[Openid-specs-ab] Issue #2102: New Entity Statement for subject data publication (openid/connect)

[Stefan Santesson]

New issue 2102: New Entity Statement for subject data publication
https://bitbucket.org/openid/connect/issues/2102/new-entity-statement-for-subject-data

Stefan Santesson:

I would like to propose a new claim for inclusion in Entity Statements that provide information about if, how and in what way the subject entity publishes Entity Configuration data.

I have outlined this new claim here: [https://github.com/oidc-sweden/specifications/blob/main/swedish-oidc-fed-profile.md#subject-data-publication-claim](https://github.com/oidc-sweden/specifications/blob/main/swedish-oidc-fed-profile.md#subject-data-publication-claim)

‌

The motivation behind this claim is to allow validation of leaf entities that do not have the capability to create and publish Entity Configuration. This claim then provides the necessary information to allow validation of entity data via the Entity Statement issued to this entity, even in the absence of an Entity Configuration.

It is fully understood that an entity that does not publish an Entity Configuration at a well-known location can’t be discovered using the regular mechanism in a bottom-up path building strategy. But it can still be validated and supported by a Resolver that traverse the federation entities top-down.

If this claim is supported, the Leaf Entity is given a choice:

* Choose the simplified alternative \(not publish Entity Configuration\) but accept that it will only be visible to entities that use a compatible Resolver, or;
* Choose the more advanced alternative \(publish Entity Configuration\) and be visible to all entities that do not use a Resolver.

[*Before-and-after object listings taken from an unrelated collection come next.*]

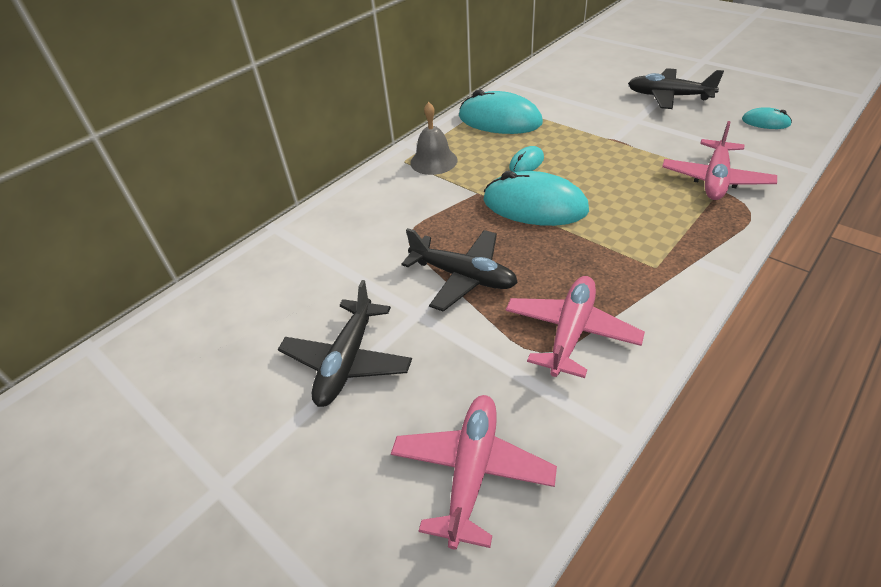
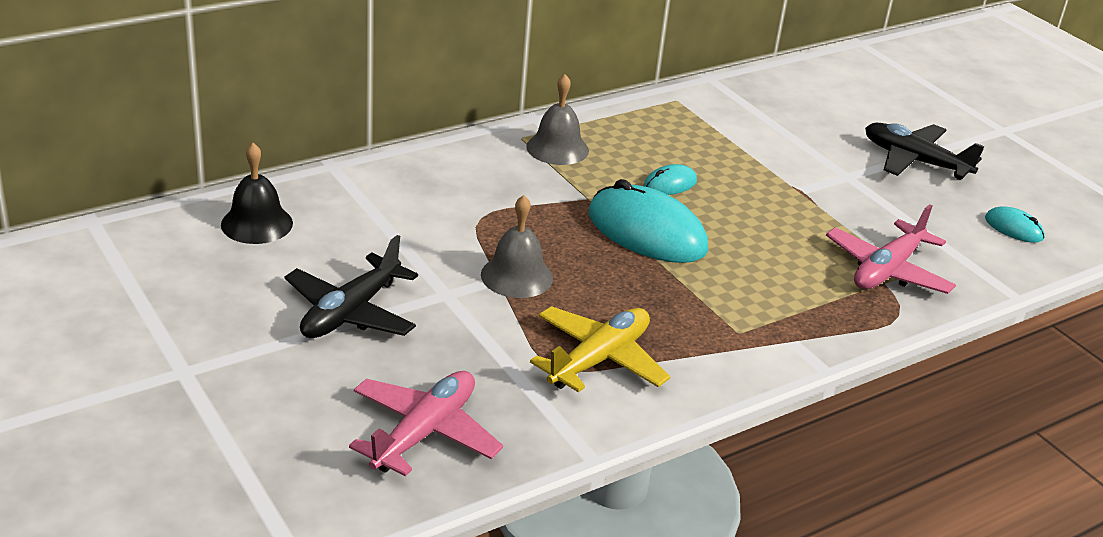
camera: 10 degrees right, 10 degrees down
(234, 301) = (257, 223): none -> black bell
(463, 276) = (517, 276): black plane -> grey bell
(499, 120) = (671, 125): turquoise mouse -> none
(570, 332) = (599, 360): pink plane -> yellow plane

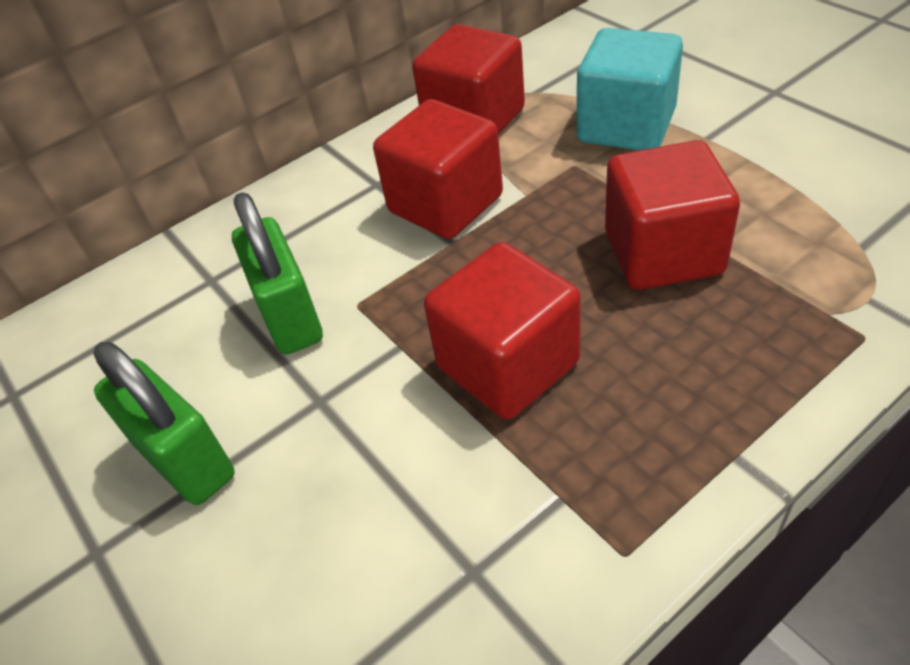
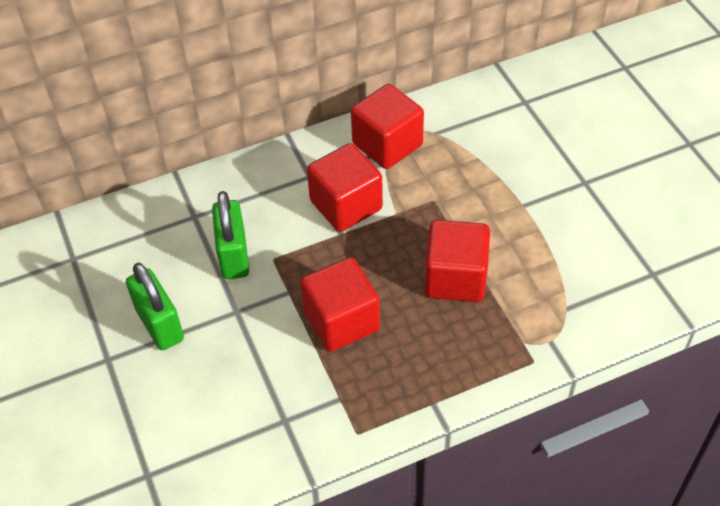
camera: 10 degrees right, 5 degrees up
(626, 126) = (479, 180): turquoise cube -> none

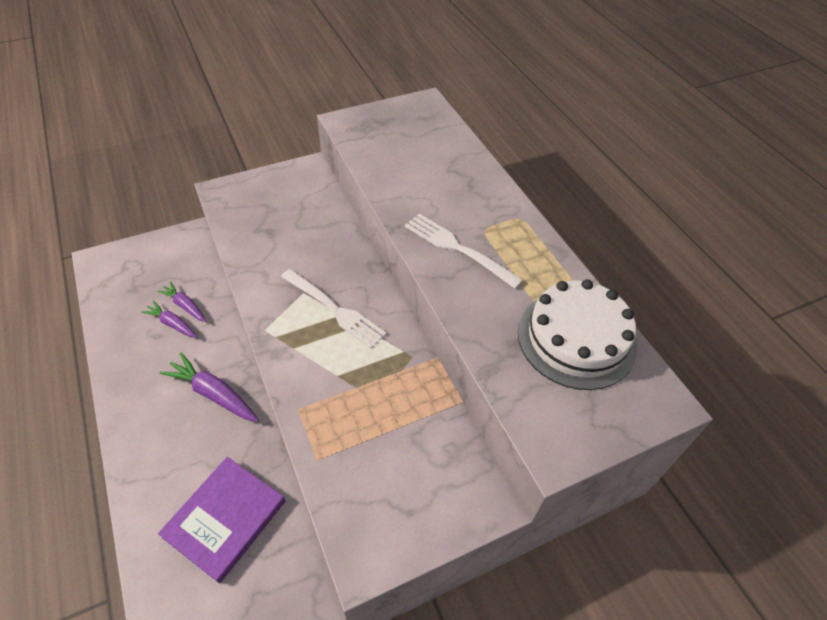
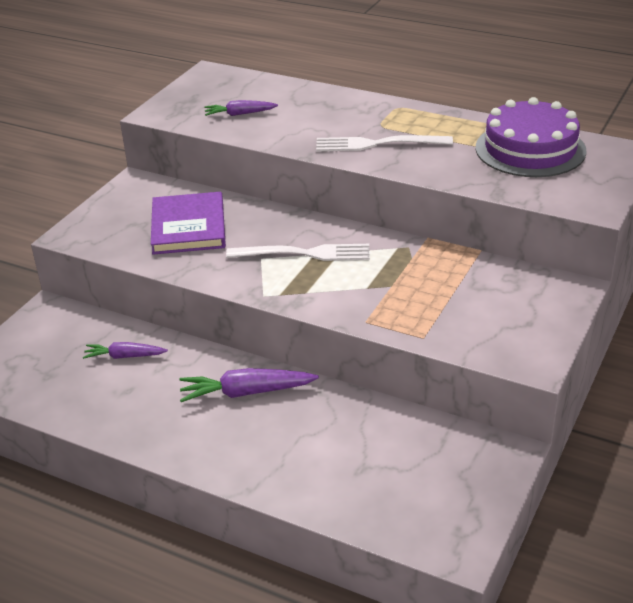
camera: 35 degrees left, 15 degrees down
(172, 324) = (131, 374): purple carrot -> purple carrot (239, 114)
(225, 519) = (374, 452): purple book -> purple book (188, 227)
(576, 338) = (530, 149): white cake -> purple cake

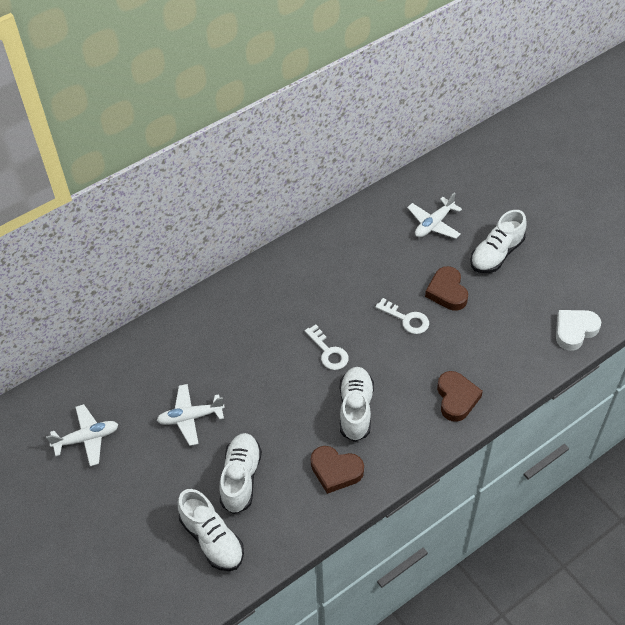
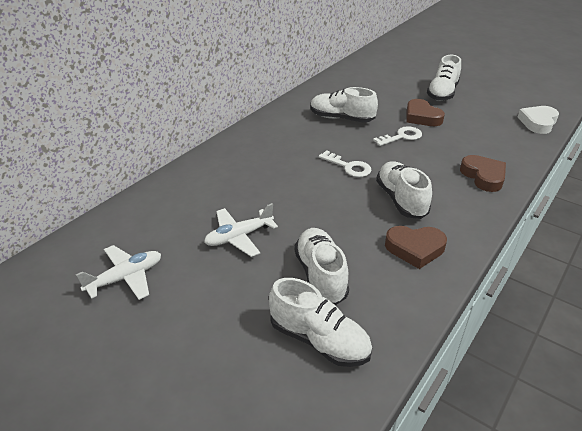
camera: 20 degrees left, 15 degrees down
(357, 275) = (341, 118): none -> white shoe
(406, 319) = (401, 137): white key -> white key turned 45 degrees counterclockwise
(434, 224) = (382, 85): white plane -> none

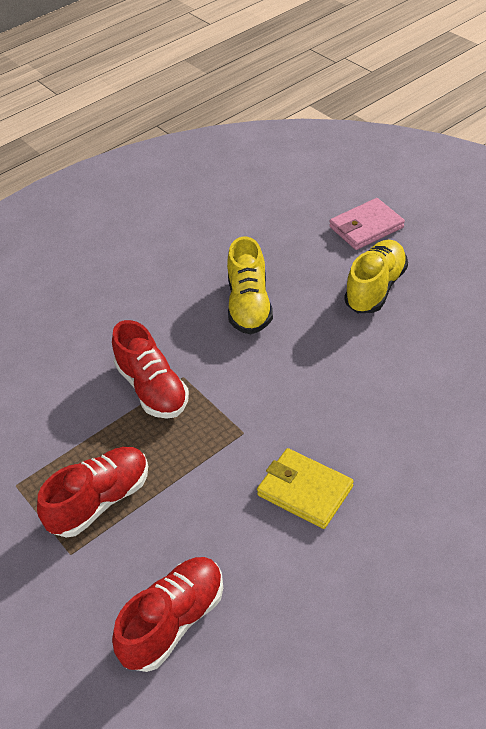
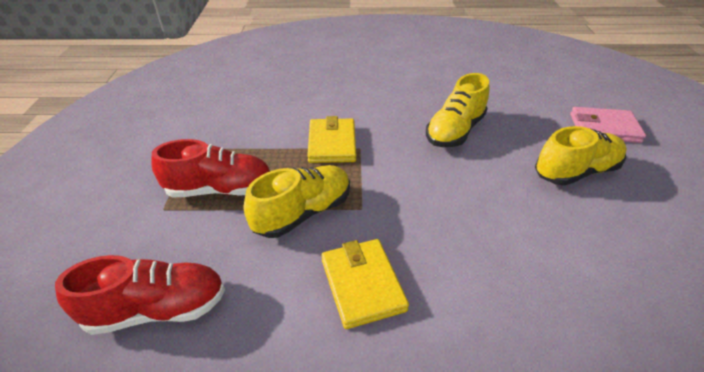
camera: 35 degrees right, 5 degrees down
(152, 388) = (332, 144): red shoe -> yellow wallet
(199, 469) = (303, 213): none -> yellow shoe

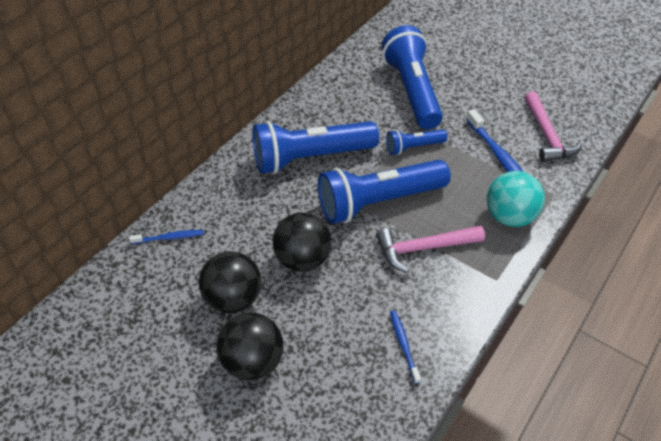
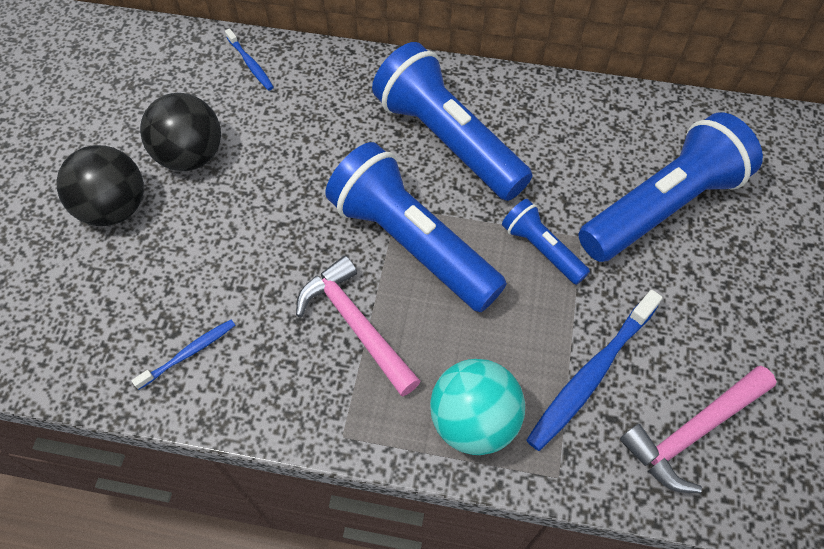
camera: 65 degrees right, 10 degrees up
(303, 259) = (276, 198): black ball -> none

As I believe that, at least in our case, all federation services will use Resolvers, the simplified approach will be a viable option. Especially for RP:s where they know that the few OP:s they use support interaction with them using a Resolver.

‌

This claim also has other advantages as it can provide information about the exact location of Entity Configuration data. This is helpful to avoid re-tries on multiple URL:s when publication does not strictly follow RFC8414. This is a great help for Resolvers doing top-down traversal of the federation infrastructure.